The results were significant.
Three different maps showed the Blue Line to be more out-of-the-way as it crossed the Rosslyn tunnel: that section of the route appeared more angular or boxy, but the line was the same length as in the original map. In those cases, the percent of people who opted to use the Yellow Line route increased by sizable amounts: from as little as 1.9 percent, to as much as 5.7 percent.
In another map, he redrew the Yellow Line to be less angular, more of a straight shot between Pentagon and L’Enfant Plaza stations. That also had an effect, encouraging 2.6 percent more people to use the Yellow Line.
“Distance matters, but the shape also matters — and sometimes matters even more than distance,” Guo said.
And in one particularly distorted map — the Blue Line was shown to be longer and a far more circuitous route — the difference was a whopping 9.5 percent of riders who decided to use the Yellow Line instead.
“That map would never happen in reality,” Guo said. “The designers would never allow us to change the map into such an ugly map!”

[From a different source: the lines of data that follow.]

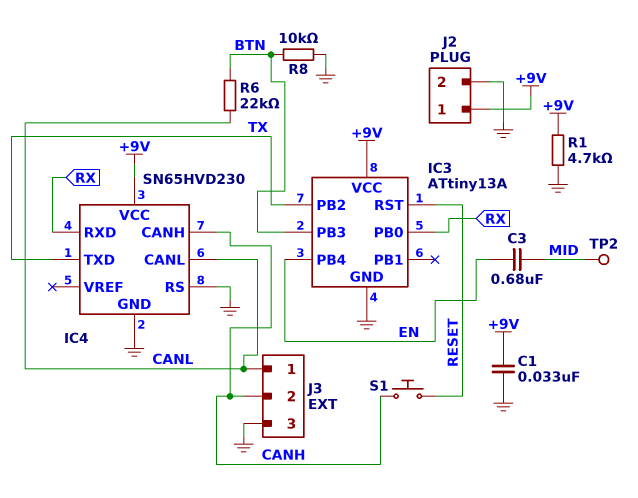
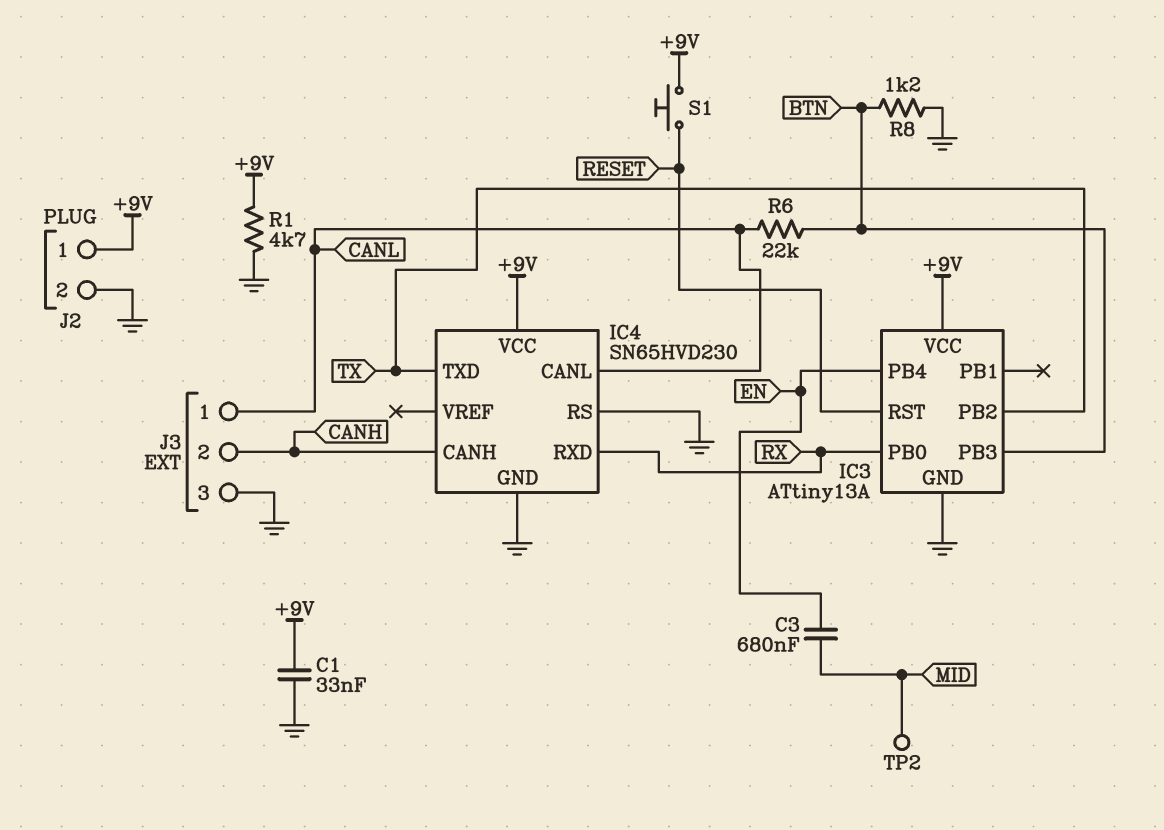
R8: 10k (BTN, GND) -> 1.2k (BTN, GND)
S1: button (CANH, RESET) -> button (+9V, RESET)

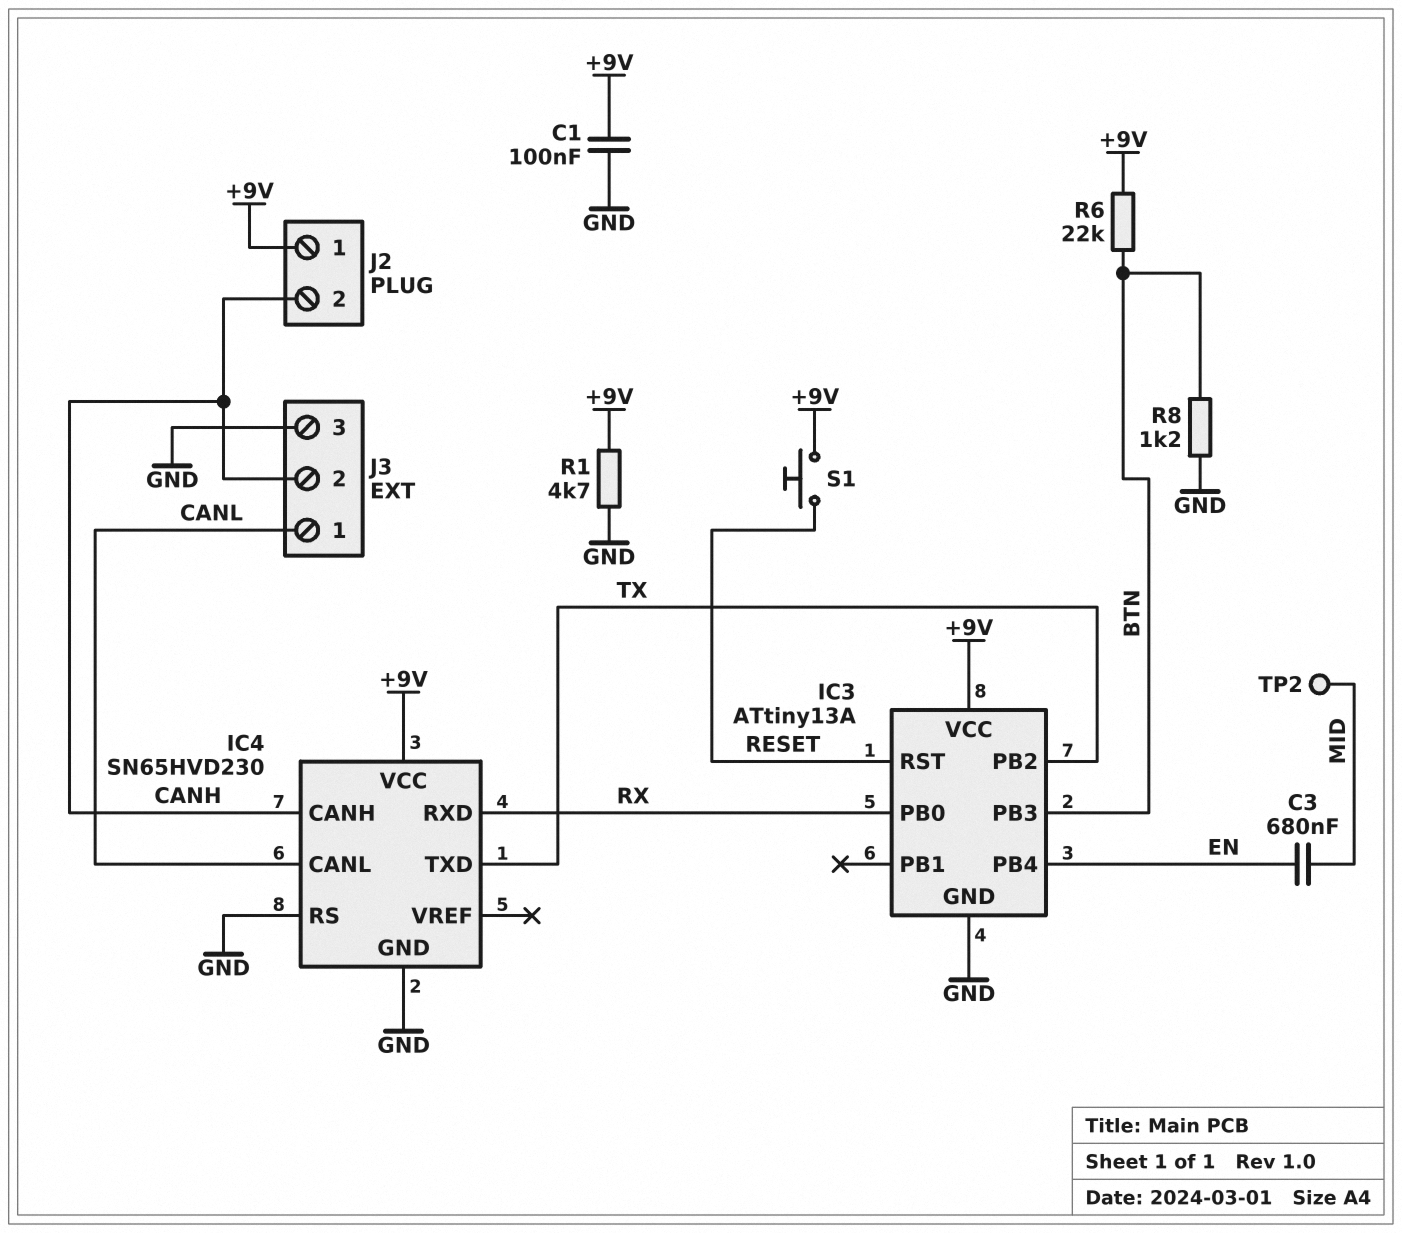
C1: 33nF (+9V, GND) -> 100nF (+9V, GND)
J2 pin 2: GND -> CANH
R6: 22k (BTN, CANL) -> 22k (+9V, BTN)

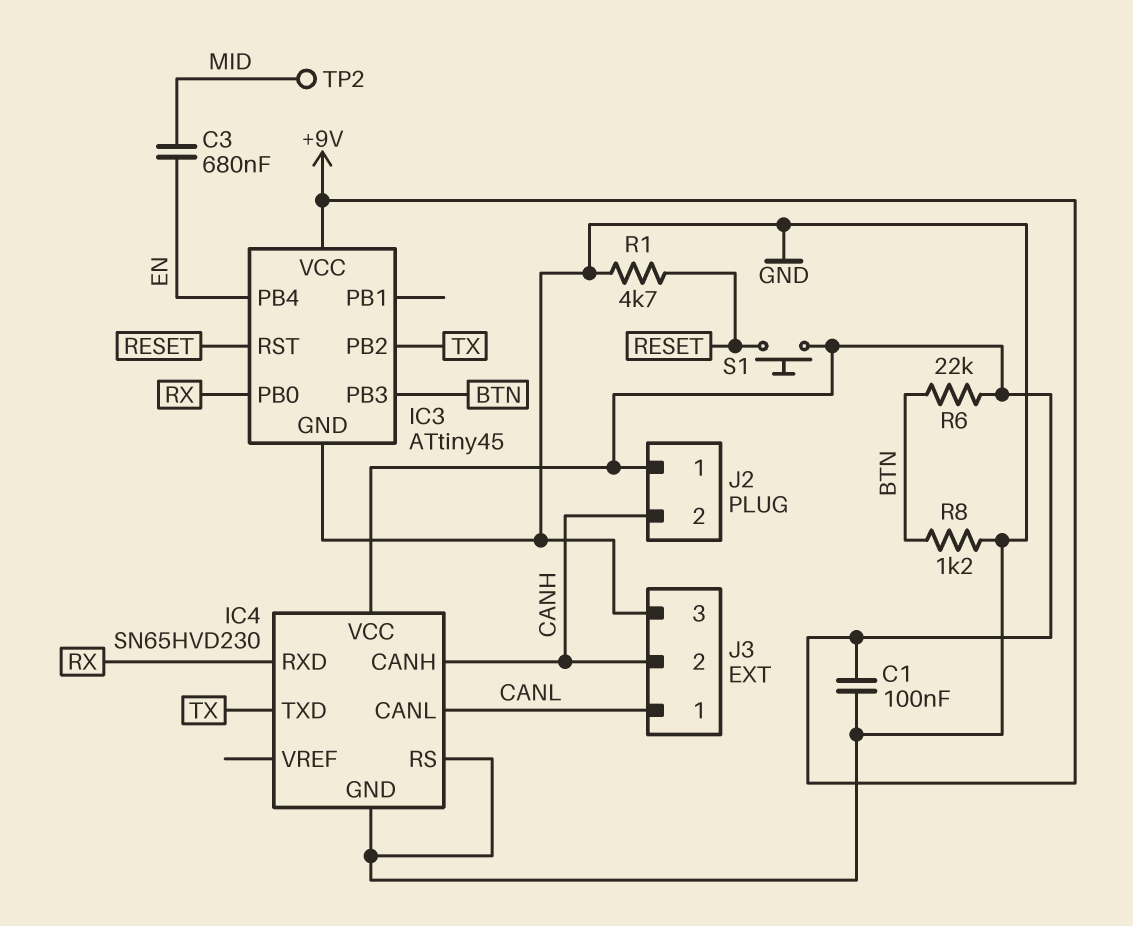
IC3: ATtiny13A -> ATtiny45
R1: 4.7k (+9V, GND) -> 4.7k (GND, RESET)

The results held up even for people who were likely to be well-acquainted with the Metro system, because they listed their zip code in the Washington area and reported that they used public transportation frequently. Guo has done similar research on the London subway network, testing to see the “elasticity” of riders’ choices based on their experience with the system.
In that earlier study, he measured the comparative importance between the map and riders’ experiences when making commuting decisions. For first-time riders, the “elasticity factor” was 2.14 — the map was more than twice as important than the real distance in terms of how they planned their routes. But even for experienced riders, the “elasticity factor” was 1.69, meaning that London Tube aficionados still relied heavily on their subway maps, despite the fact that they had plenty of first-hand experience with the actual time and distance between stations.
“The conclusion is that people trust the map more than their experiences,” Guo said. “Even for people who have used the system for many years, the map still matters.”
Guo said he thinks Metro should consider these subtle tweaks next time they’re updating the map, thinking about current ridership patterns and how they can entice riders to find alternate routes more attractive so they naturally redistribute themselves more evenly throughout the system.
Some might call that practice manipulative. But Guo pointed out that a subway map is always a form of manipulation, rarely ever depicting the geographic realities of where stations and rail routes are located. This, by the way, is the Metro map to geographic scale:
When faced with the honest-to-gosh depiction of the Metro system, people are 13.9 percent less likely to use the Yellow Line than when they view the current map.
“Geographic representation is probably the least important thing to passengers looking at a subway map,” Guo said. “What they want is, number one, a clear depiction of the system. That’s the one big criteria. And number two, they want information presented in the map that would help them find the best route and the shortest path to minimize time.”
Overcrowding in the Rosslyn Tunnel is often a catalyst for delays. Wouldn’t riders want to be subconsciously steered away from the route with the higher propensity for unexpected disruptions and slowdowns?
“You can call it influencing, or manipulating, or misguiding,” Guo added. “But riders don’t care if it’s a distortion of reality or not, as long as the change gets them to their destination more conveniently and quickly.”